[Bug 8245] New: [Ser] Error for illegal characters in HTML omits some control characters

View: New views
8 Messages — Rating Filter:   Alert me  

[Bug 8245] New: [Ser] Error for illegal characters in HTML omits some control characters

by Bugzilla from bugzilla@wiggum.w3.org :: Rate this Message:

Reply to Author | View Threaded | Show Only this Message

http://www.w3.org/Bugs/Public/show_bug.cgi?id=8245

           Summary: [Ser] Error for illegal characters in HTML omits some
                    control characters
           Product: XPath / XQuery / XSLT
           Version: Recommendation
          Platform: All
               URL: http://www.w3.org/TR/xslt-xquery-
                    serialization/#HTML_CHARDATA
        OS/Version: All
            Status: NEW
          Severity: normal
          Priority: P2
         Component: Serialization
        AssignedTo: zongaro@...
        ReportedBy: zongaro@...
         QAContact: public-qt-comments@...


According to section 7.3 of Serialization,[1] "Certain characters, specifically
the control characters #x7F-#x9F, are legal in XML but not in HTML. It is a
serialization error [err:SERE0014] to use the HTML output method when such
characters appear in the instance of the data model.
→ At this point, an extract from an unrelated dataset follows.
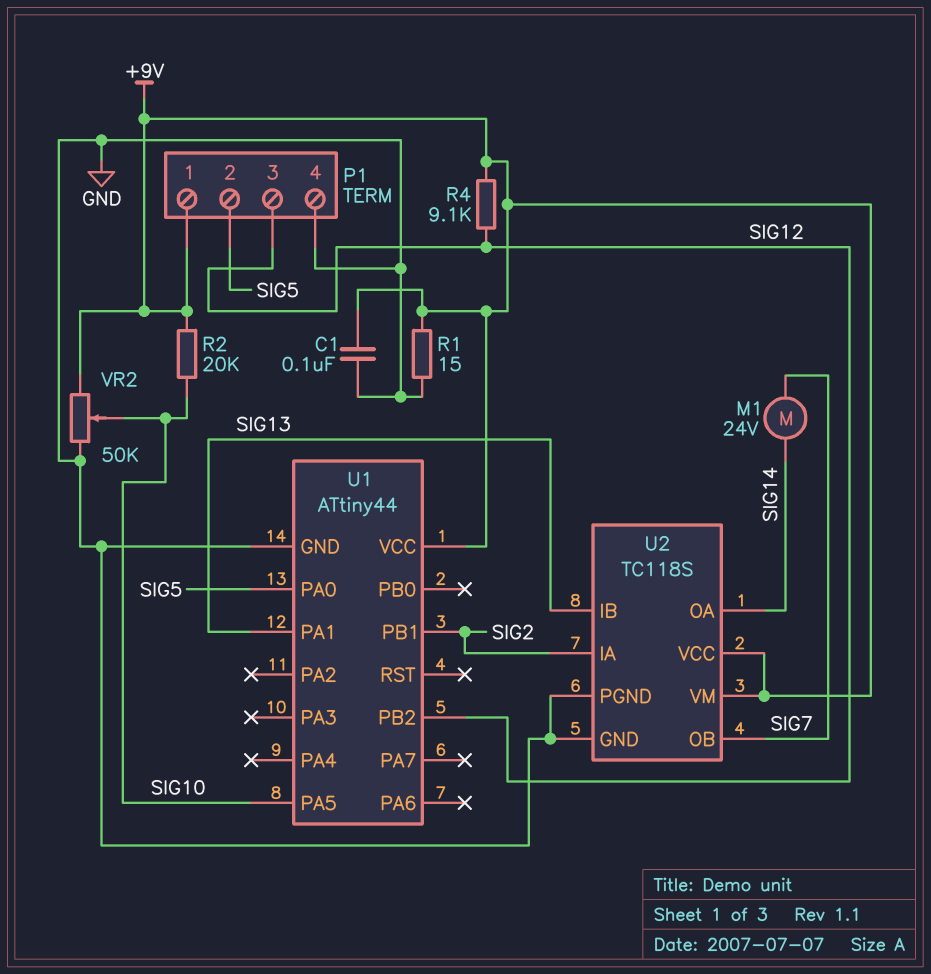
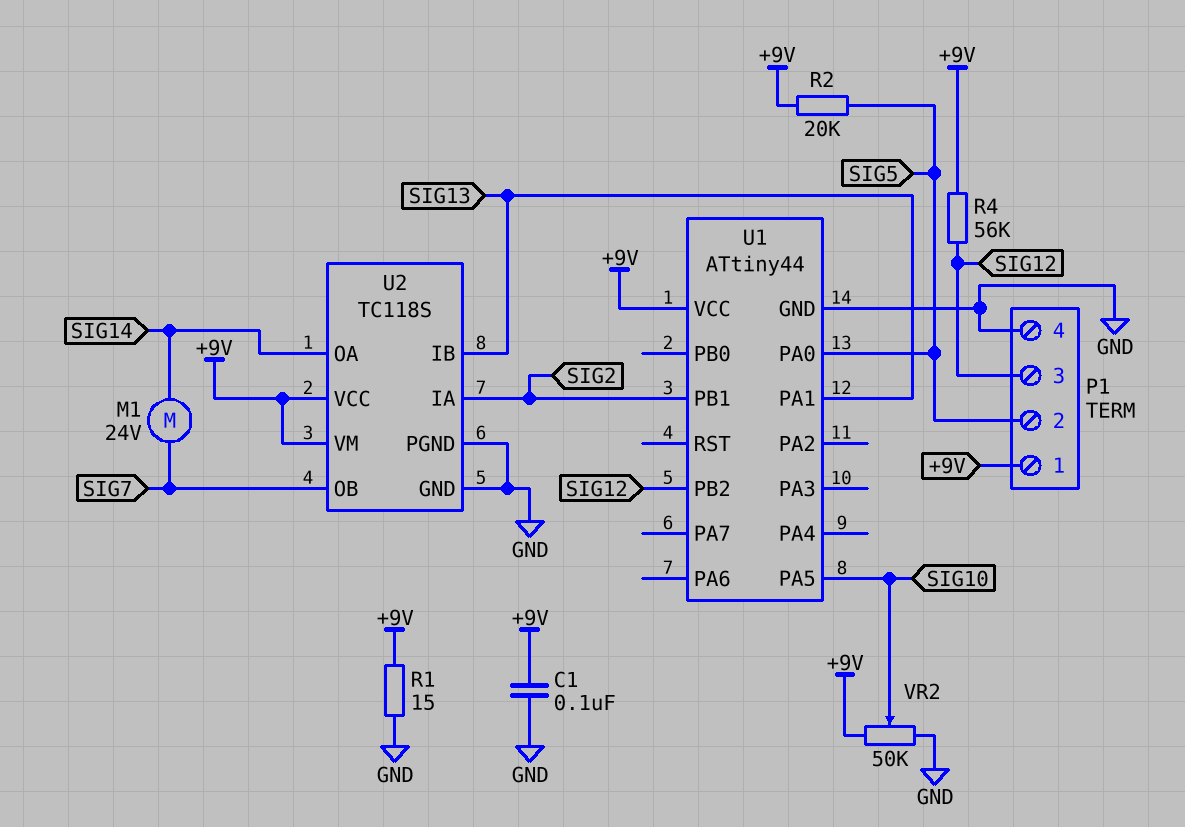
R2: 20k (+9V, SIG10) -> 20k (+9V, SIG5)
R4: 9.1k (+9V, SIG12) -> 56k (+9V, SIG12)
The serializer MUST signal
the error."

The definition of the error in appendix B[2] repeats this with a slightly
different formulation:  "It is an error to use the HTML output method when
characters which are legal in XML but not in HTML, specifically the control
characters #x7F-#x9F, appear in the instance of the data model."

It is true that the control characters #x7F through #x9F were the only
characters permitted in XML 1.0 that were not permitted in HTML.  In addition,
the control characters #x01 through #x1F, excepting #x09, #xA and #xD, are
permitted in XML 1.1 (though only as character references), but not in HTML per
the SGML declaration of HTML 4.[3]


I suggest the following corrections:

. In the third paragraph of section 7.3, change "specifically the control
characters #x7F-#x9F, are legal in XML" to "specifically the control characters
#x1-#x8, #xB, #xC, #xE-#x1F and #x7F-#x9F, are legal in one or both versions of
XML, but not in HTML"

. In appendix B, in the definition of err:SER0014, change "specifically the
control characters #x7F-#x9F" to "specifically the control characters #x1-#x8,
#xB, #xC, #xE-#x1F and #x7F-#x9F"


[1] http://www.w3.org/TR/xslt-xquery-serialization/#HTML_CHARDATA
[2] http://www.w3.org/TR/xslt-xquery-serialization/#ERRSERE0014
[3] http://www.w3.org/TR/html401/sgml/sgmldecl.html


--
Configure bugmail: http://www.w3.org/Bugs/Public/userprefs.cgi?tab=email
------- You are receiving this mail because: -------
You are the QA contact for the bug.


[Bug 8245] [Ser] Error for illegal characters in HTML omits some control characters

by Bugzilla from bugzilla@wiggum.w3.org :: Rate this Message:

Reply to Author | View Threaded | Show Only this Message

http://www.w3.org/Bugs/Public/show_bug.cgi?id=8245


Michael Kay <mike@...> changed:

           What    |Removed                     |Added
----------------------------------------------------------------------------
                 CC|                            |mike@...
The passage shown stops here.